JBK: Horror, especially when it is psychologically real, is a wonderful way to explore the vagaries of life and culture. Obviously there are other ways to successfully explore such things – the black comedy of Dogtooth or the lush melodrama of All That Heaven Allows immediately come to mind – but, for me, interacting with other people, especially people who perceive themselves as creative, always makes me think of (and with) horror.
NQ: Could you tell us how you came to create the characters and of Allan and Vienna in particular; were they based on anyone?
JBK: I researched the character of Vienna by reading blogs and watching vlogs of amateur glamour models – Model Mayhem and YouTube in particular – and I hired a nude model through Model Mayhem for a photography session, which was very helpful. The character of Allan was psychologically based on two people I knew pretty well: my father and John Wayne Gacy.
NQ: How much effort went into the casting and how important was it to you?
JBK: The casting process was possibly the most important part of the process, besides the writing. I rented a theater and had three weeks of auditions with the valuable assistance of my co-producer Eva Richter and assistant director Nicolas Kokich. Just before filming we had a week of rehearsals, which helped tweak my writing and the actors’ performances.
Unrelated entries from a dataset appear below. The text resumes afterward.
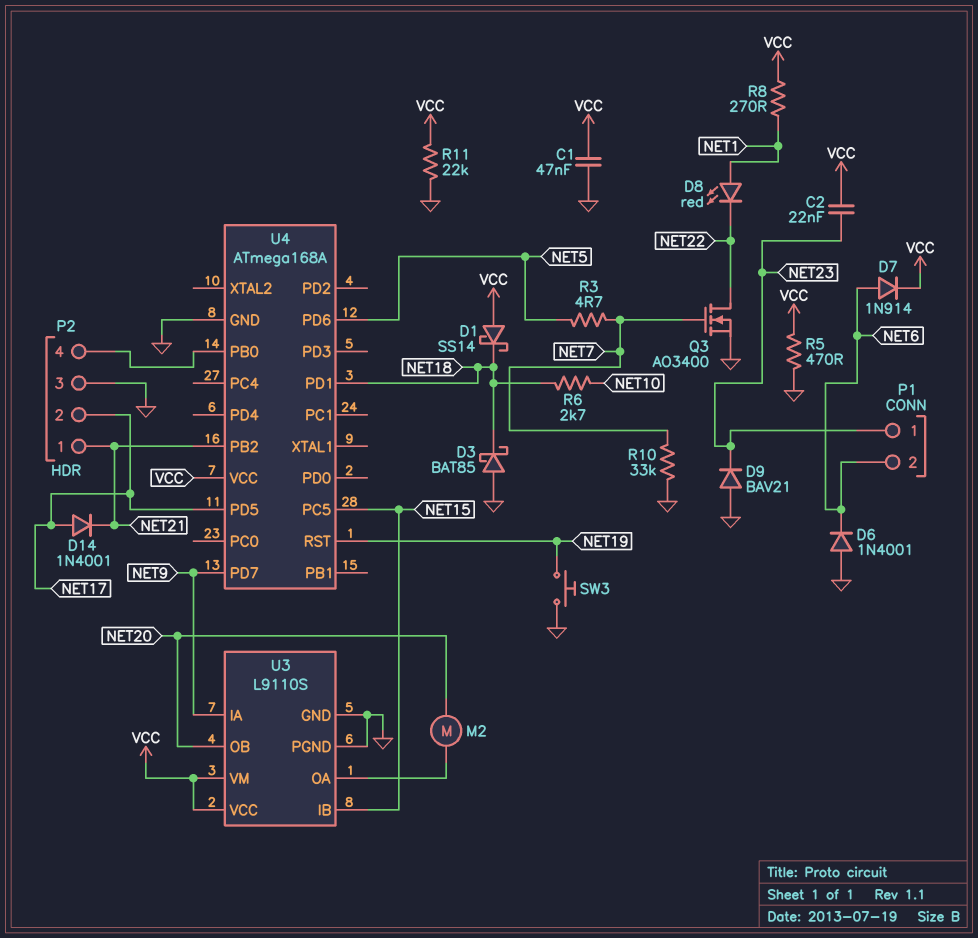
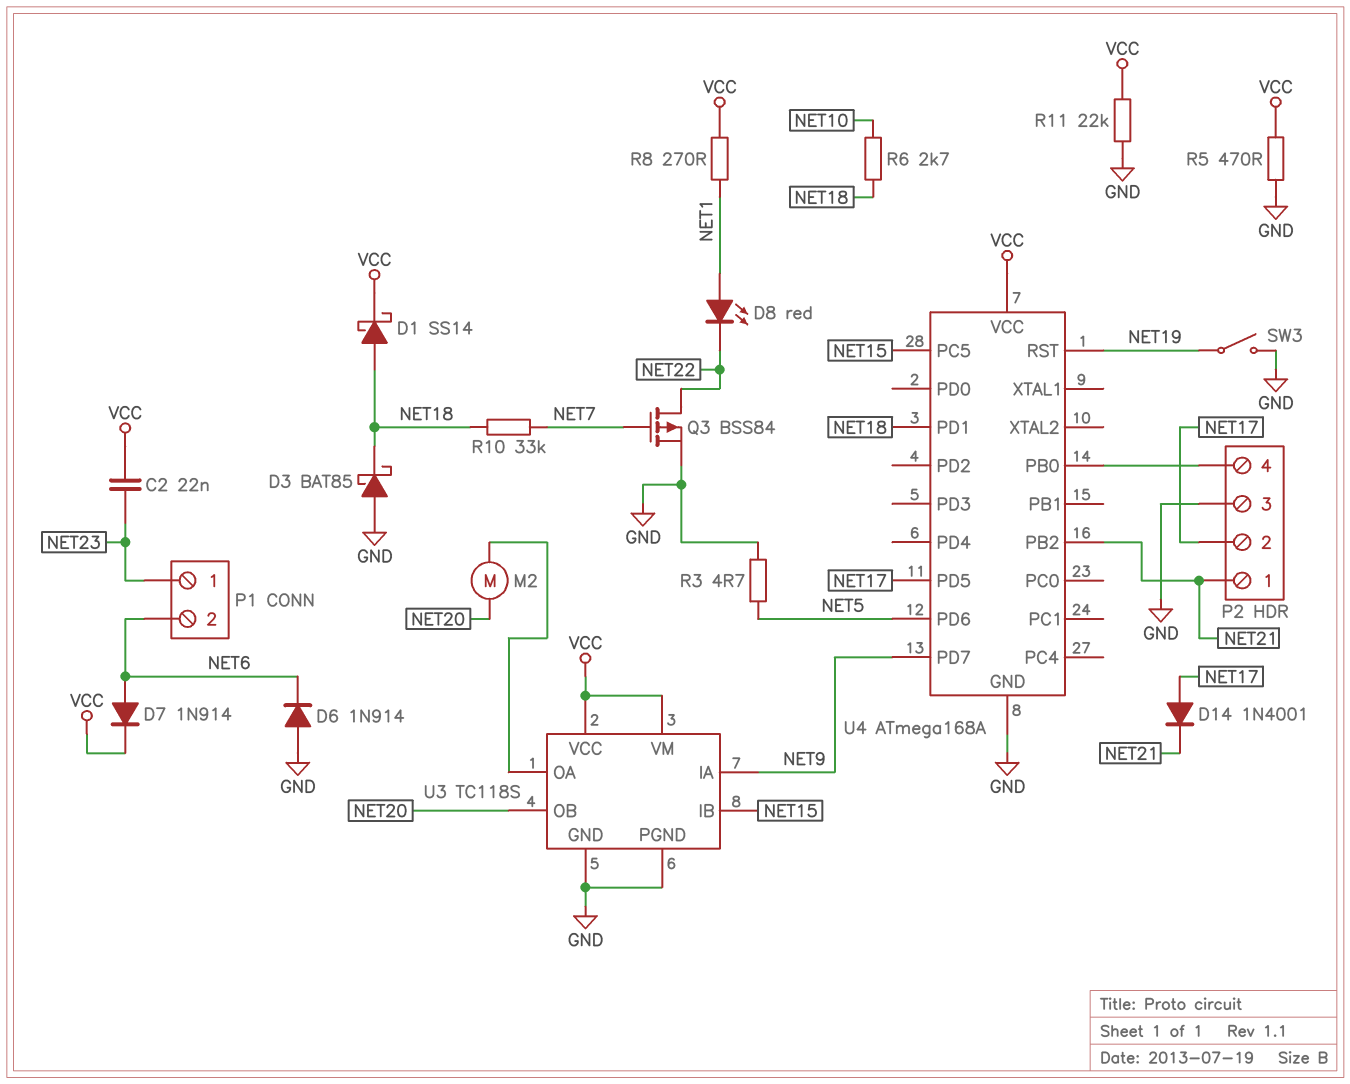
C1: 47nF (GND, VCC) -> none
D1: schottky SS14 (A VCC, K NET18) -> schottky SS14 (A NET18, K VCC)
D6: diode 1N4001 (A GND, K NET6) -> diode 1N914 (A GND, K NET6)
D9: diode BAV21 (A GND, K NET23) -> none
Q3: NMOS AO3400 (G NET7, D NET22, S GND) -> PMOS BSS84 (G NET7, D NET22, S GND)
R3: 4.7 (NET5, NET7) -> 4.7 (GND, NET5)
R10: 33k (GND, NET7) -> 33k (NET7, NET18)
SW3: button (GND, NET19) -> switch (GND, NET19)
U3: L9110S -> TC118S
There was no improvisation on the set during filming; I was very strict about that.
NQ: The special effects were extremely realistic and I didn’t notice any edits. Could you explain a little bit of how they were achieved?
JBK: There was no editing; it was a practical effect created by Jim Ojala, a very talented member of my crew. Also, I think one of the reasons it is realistic is because there is no editing to take you “out” of the scene. And I chose a camera position that perhaps makes the audience more complicit in the action.
NQ: If you could make any film you wanted, from say, a novel you’ve read for example, what would it be and why?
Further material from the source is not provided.